«La città si svecchia e si sveglia da un torpore in tema di sicurezza e dota la Polizia Locale e i propri agenti di uno strumento indispensabile per una metropoli qual è Milano.
La Commissione Consiliare che io stesso ho chiesto in estate, finalmente approda in Comune e inaugura la sperimentazione. Addirittura per ottenerla abbiamo dovuto anche farne oggetto di trattative sulla discussione di bilancio.
Da mesi abbiamo chiesto come Fratelli d’Italia che il Comune facesse una riflessione seria sul tema, perché la domanda di sicurezza è sempre più alta ma le armi in mano alla Polizia locale e alle Forze dell’Ordine sempre più spuntate.

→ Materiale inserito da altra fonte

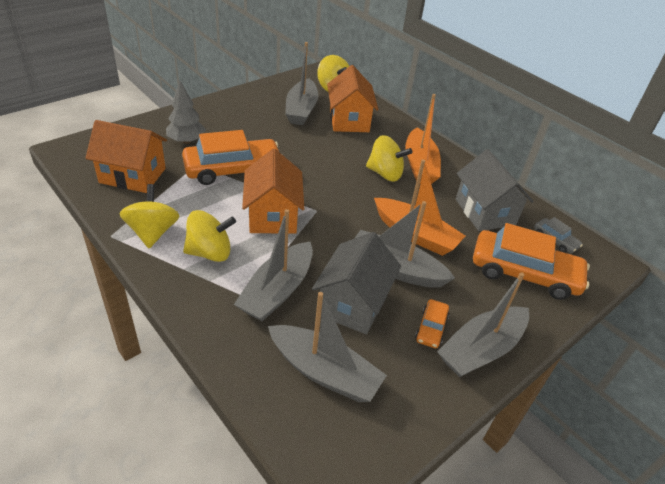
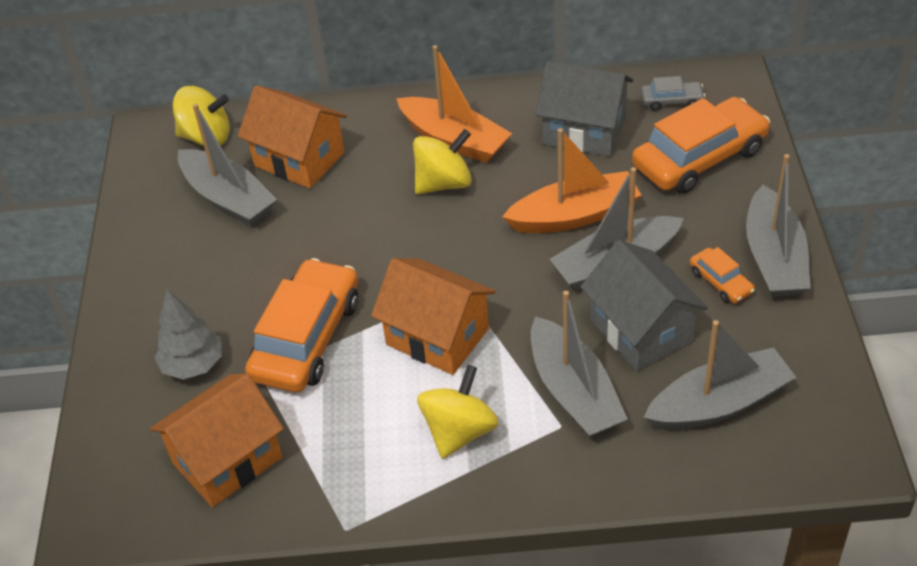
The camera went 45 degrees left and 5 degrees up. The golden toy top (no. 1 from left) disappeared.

Finalmente, ora, si potrà intervenire per sedare azioni violente, senza ferire nessuno e senza rischiare a propria volta di essere indagati per eccesso nelle regole d’ingaggio, per merito della pistola elettrica.
Si arriva dopo 13 anni ad una svolta per la quale come Fratelli d’Italia ci riteniamo protagonisti e non possiamo che rilevare comunque il gran ritardo nel rispondere alla richiesta di più sicurezza dei cittadini milanesi».
Così il capogruppo di Fratelli d’Italia a Palazzo Marino, Riccardo Truppo, riguardo il taser in dotazione alla Polizia Locale di Milano.